In response to a wide-reaching report on the operation of digital platforms in Australia (including a review and numerous recommendations for changes to Australia’s privacy laws) by the Australian Competition and Consumer Commission (ACCC) last year, the Australian Government has accepted the need for reform. 

It has announced that it will consider a number of significant changes to Australia’s privacy laws, subject to further consultation and review. This article provides a high level summary of the key proposed changes and timelines that are being considered by the Australian Government. 

Background

On 12 December 2019, the Australian Government released its response to the ACCC’s final report for the Digital Platforms Inquiry (DPI Final Report). 

The DPI was a broad-reaching inquiry into the impact of digital platforms – including search engines, social media and digital content aggregation platforms such as Google and Facebook – on competition in media and advertising services markets, undertaken by the ACCC in 2018-19. 

The DPI Final Report made a number of recommendations across a breadth of policy areas, with some of the most significant aspects relating to changes to Australia’s privacy laws and strengthening consumer protection.
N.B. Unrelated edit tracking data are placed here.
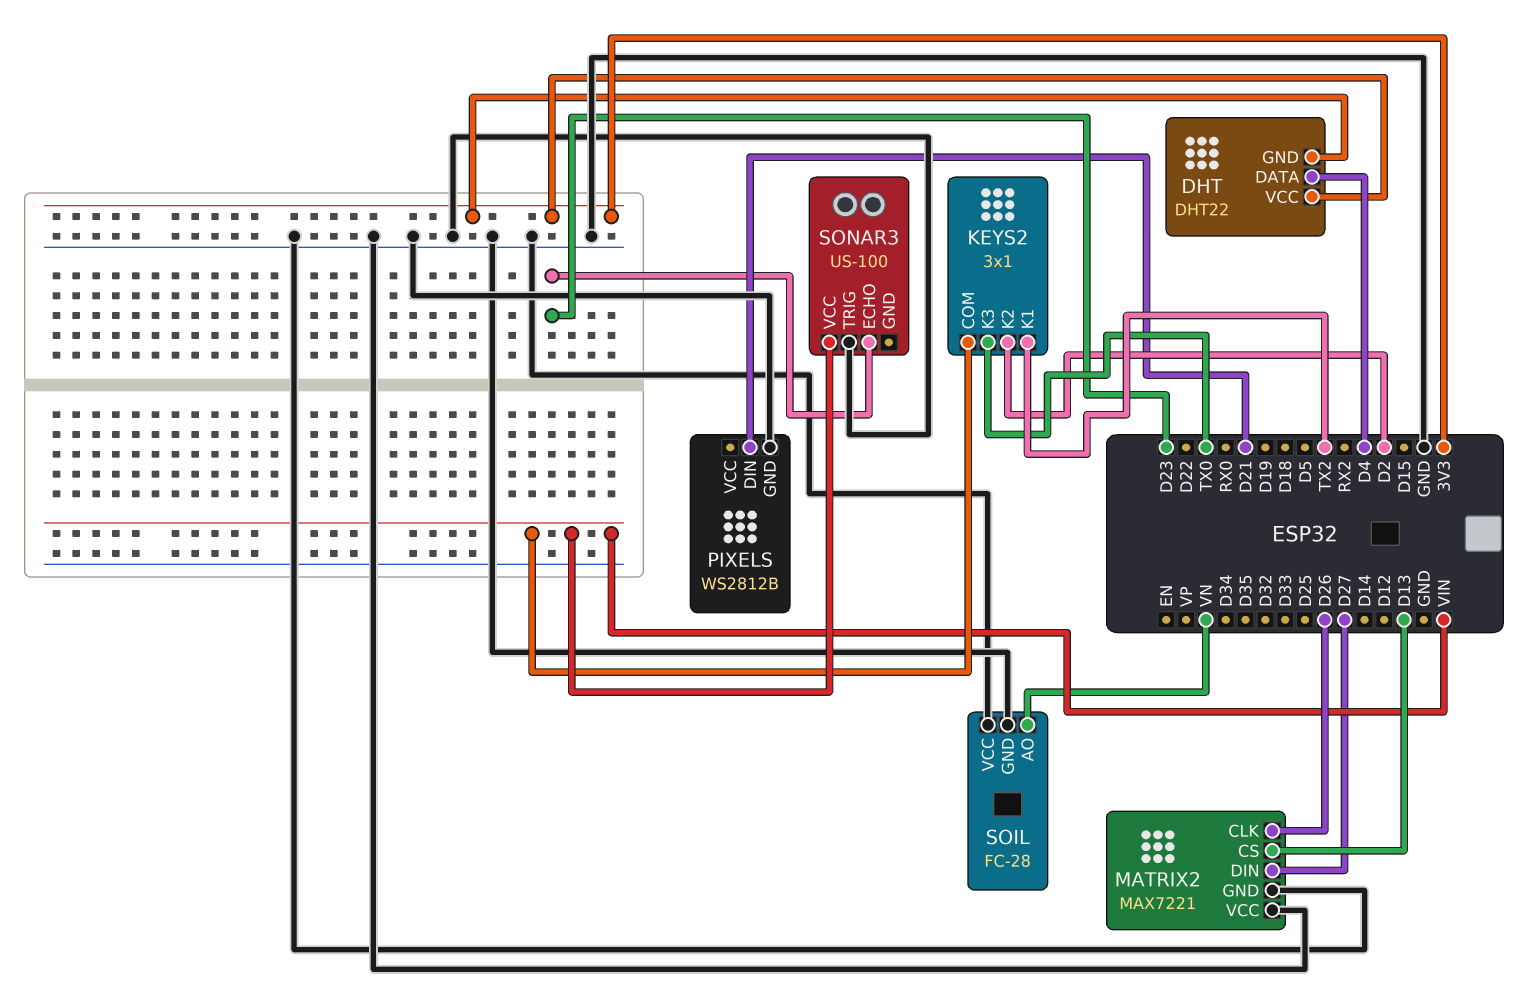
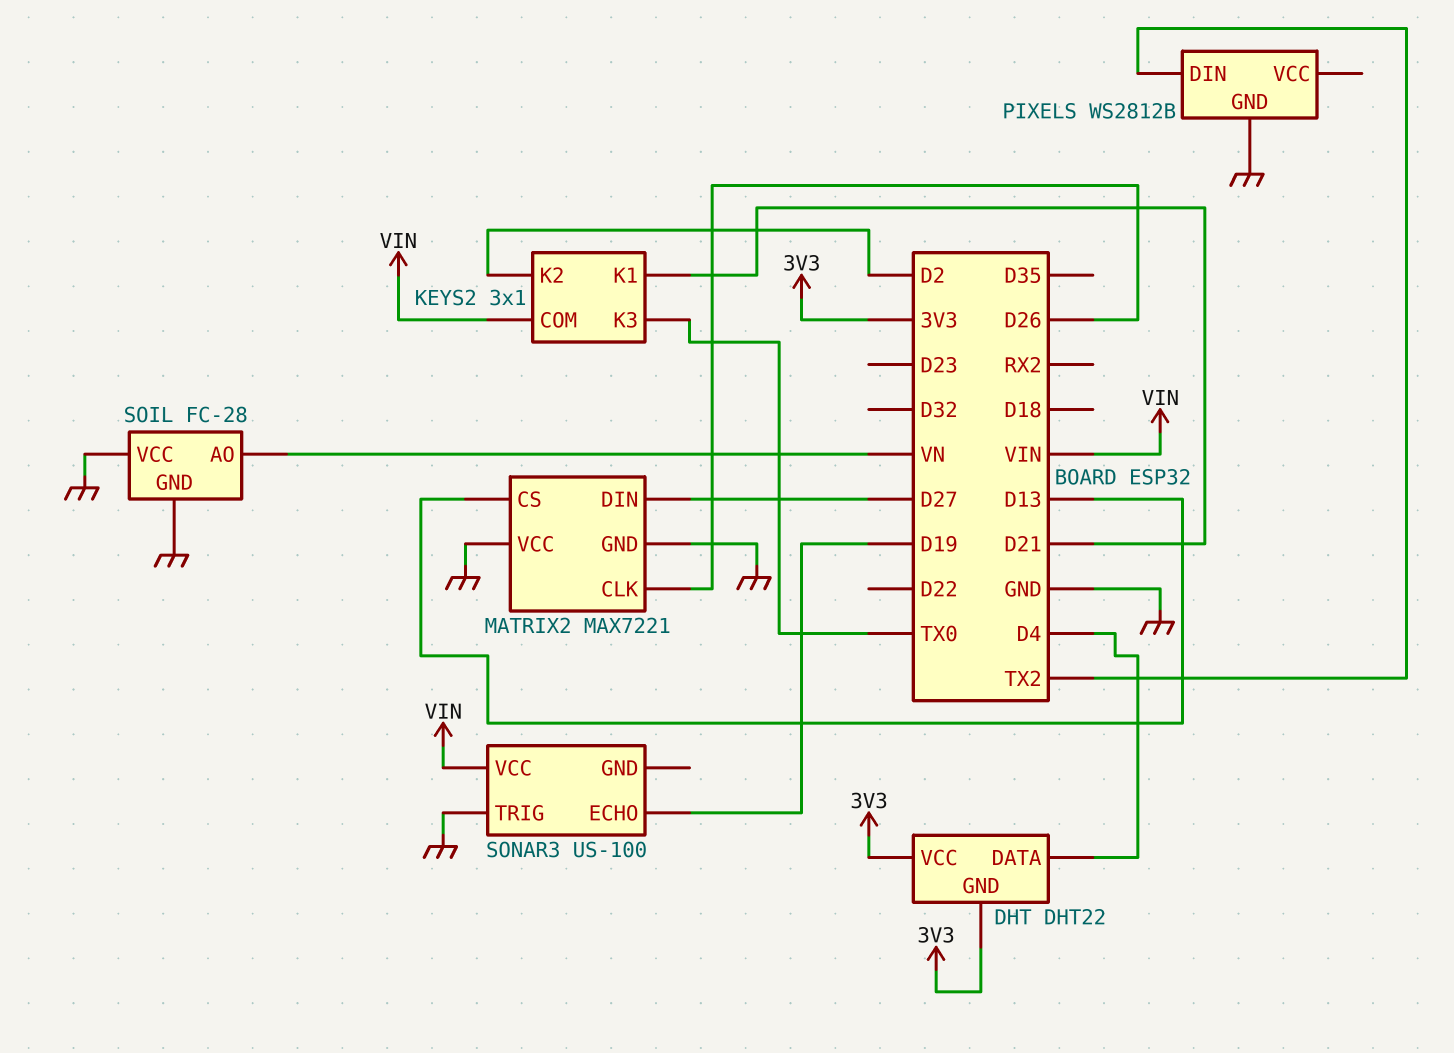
KEYS2 pin K1: TX2 -> D21
PIXELS pin DIN: D21 -> TX2
SONAR3 pin ECHO: D23 -> D19

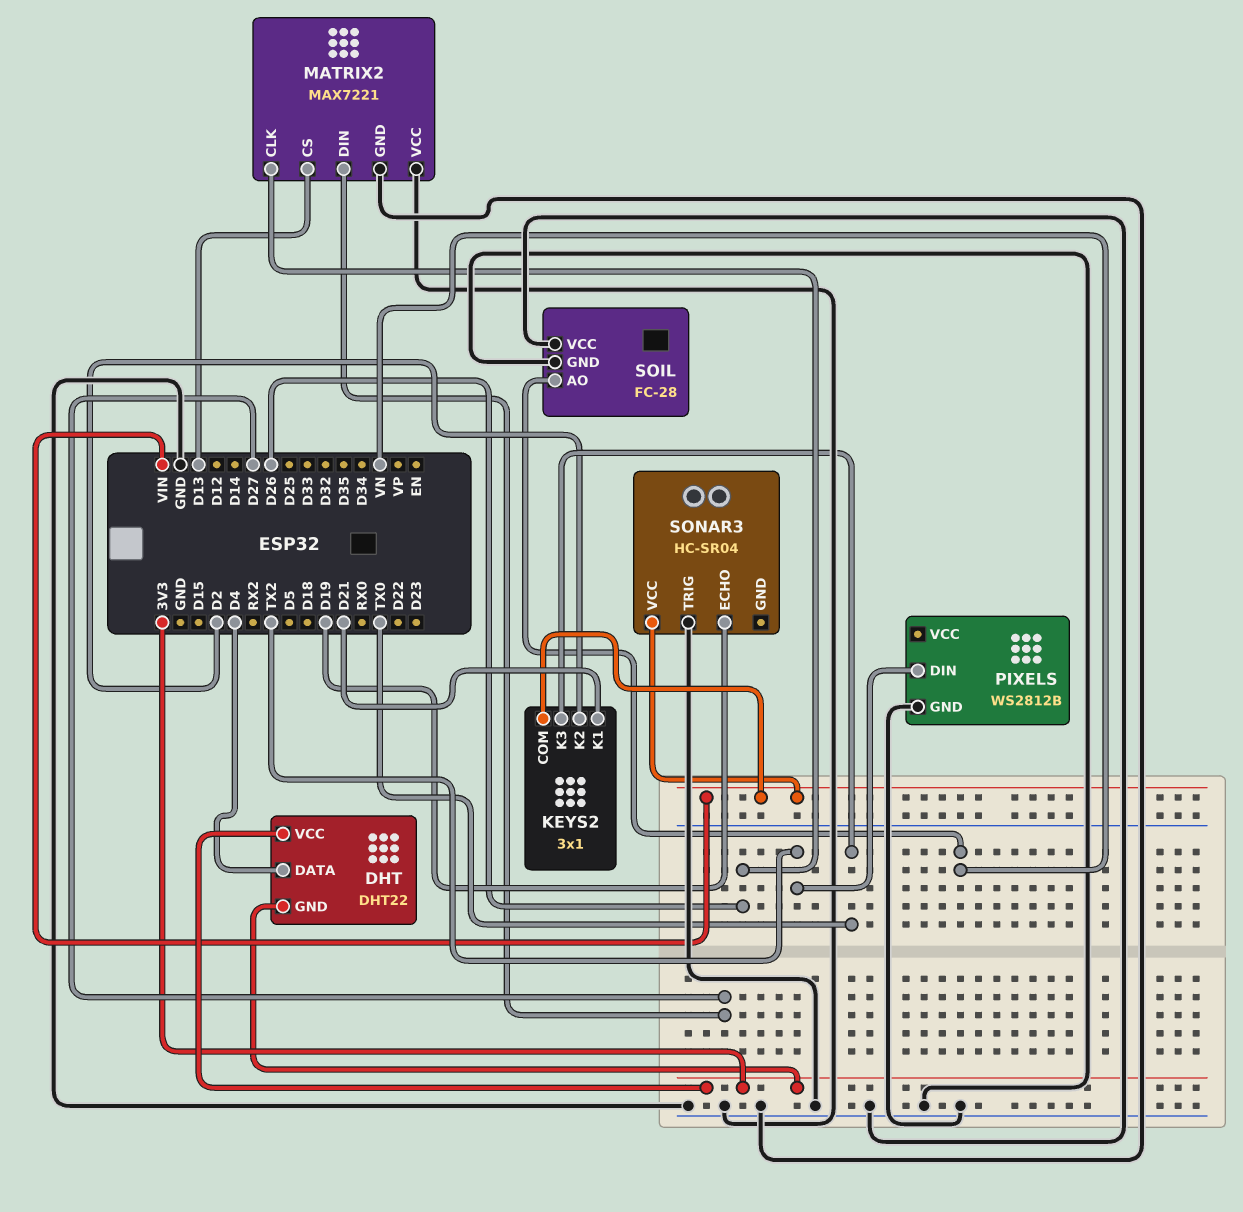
SONAR3: US-100 -> HC-SR04

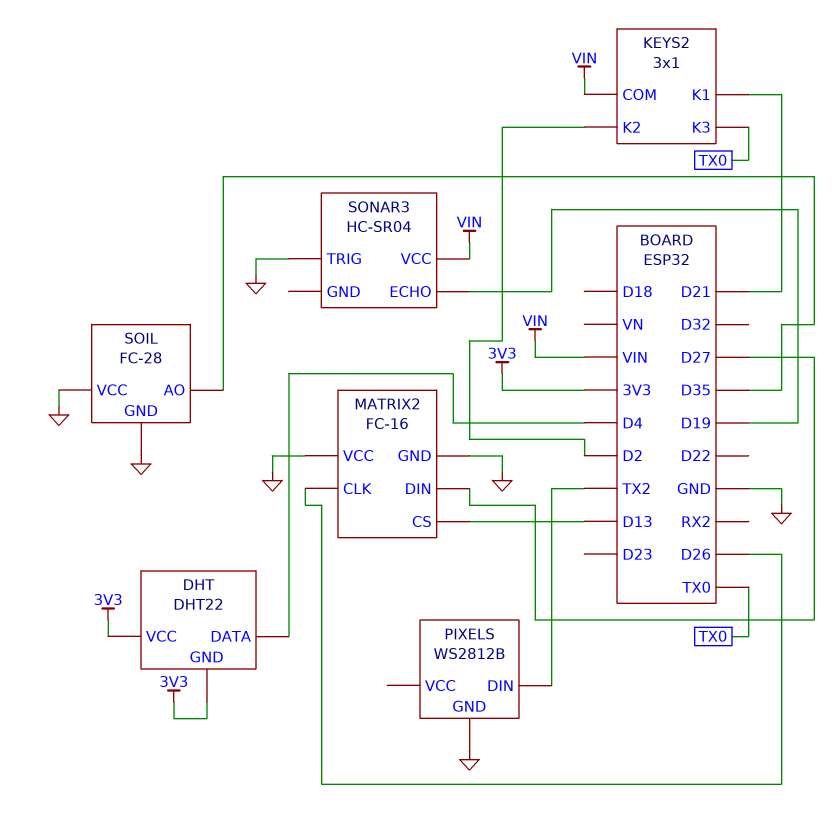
MATRIX2: MAX7221 -> FC-16
SOIL pin AO: VN -> D35

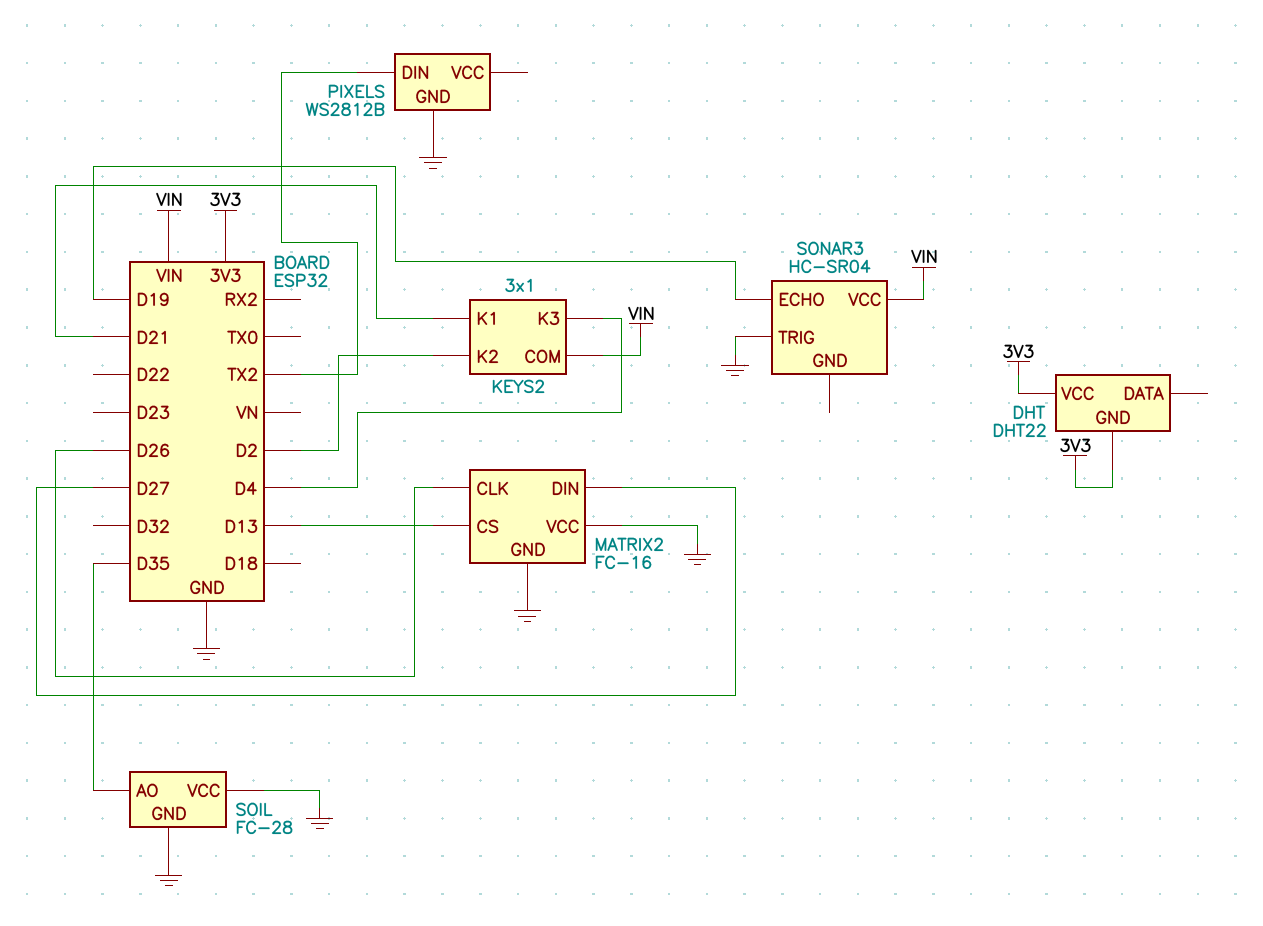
DHT pin DATA: D4 -> none
KEYS2 pin K3: TX0 -> D4

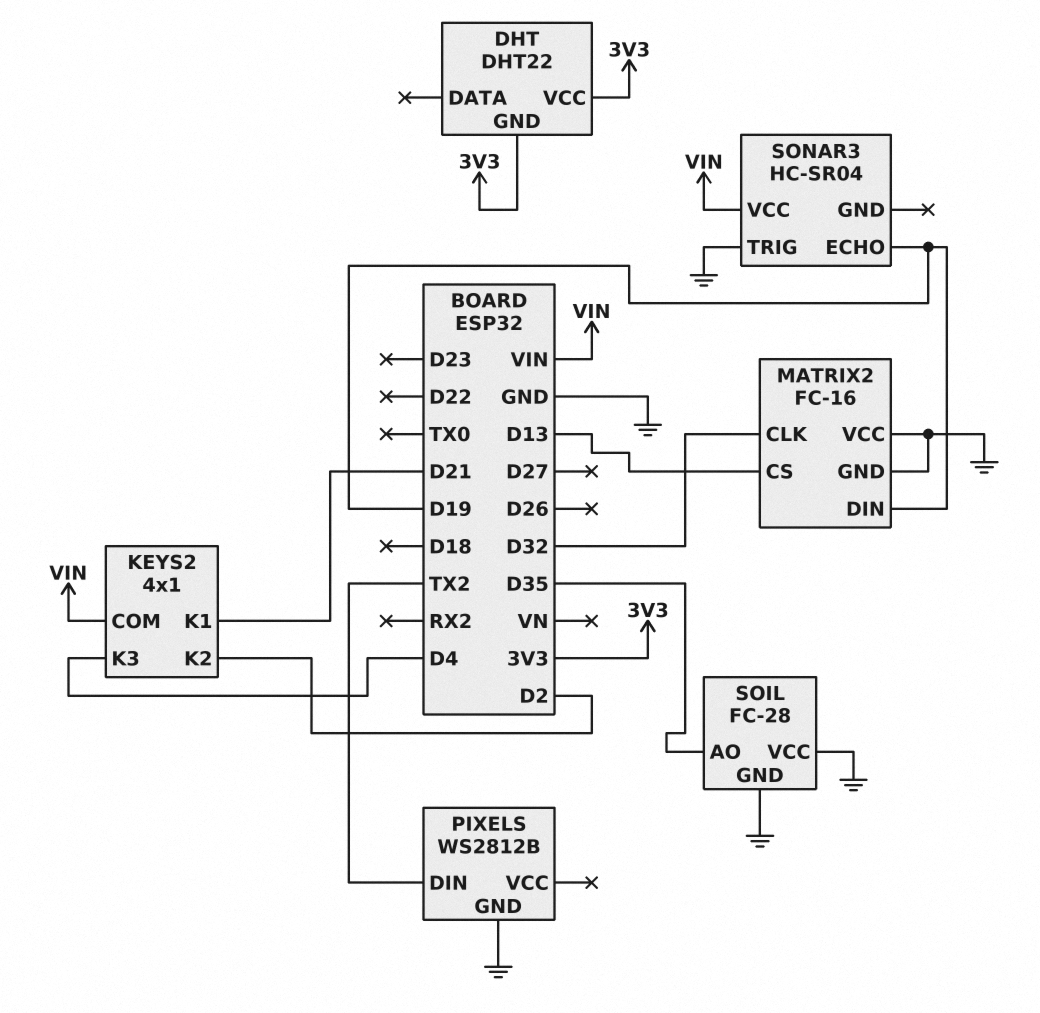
KEYS2: 3x1 -> 4x1
MATRIX2 pin CLK: D26 -> D32
MATRIX2 pin DIN: D27 -> D19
These recommendations were largely economy-wide (with only one recommendation limited to digital platforms). 

The Australian Government’s response

The Australian Government has accepted the need for reform and largely supports the ACCC’s recommendations, including in relation to reforms of Australia’s privacy and data regulations. However, it is considering which recommendations it will actually implement, by when and to what extent. 

Relevantly, in relation to privacy law reform, it is clear from the Government’s response that Australia’s privacy landscape is set to significantly change over the coming years, subject to further consideration and consultation. 

Specifically, the Australian Government has stated that it will look to strengthen consumer protection under Australia’s Privacy Act 1988 (Cth) (Privacy Act) by:

  • Increasing penalties. Increasing the penalties for breaches of the Privacy Act to the greater of (i) $10 million AUD, (ii) three times the value of the benefit obtained through the misuse of information or (iii) 10% of the company’s annual turnover.

  • Definition of personal information. Amending the definition of personal information to capture technical data and other online identifiers (e.g. IP addresses, device identifiers, location data and any other online identifiers).

  • Strengthening existing notice and consent requirements. For example, by requiring collection notices to be concise, transparent, intelligible and easily accessible, written in clear and plain language, and provided free of charge.

  • Introducing direct right of action. Providing individuals with a direct right to bring actions to seek compensation for interferences with their privacy.

  • Binding code. Developing a binding privacy code applicable to social media and other online platforms trading in personal information.

The Government has indicated that consultation and the subsequent introduction of draft legislation to Parliament to address the above reforms will occur in 2020.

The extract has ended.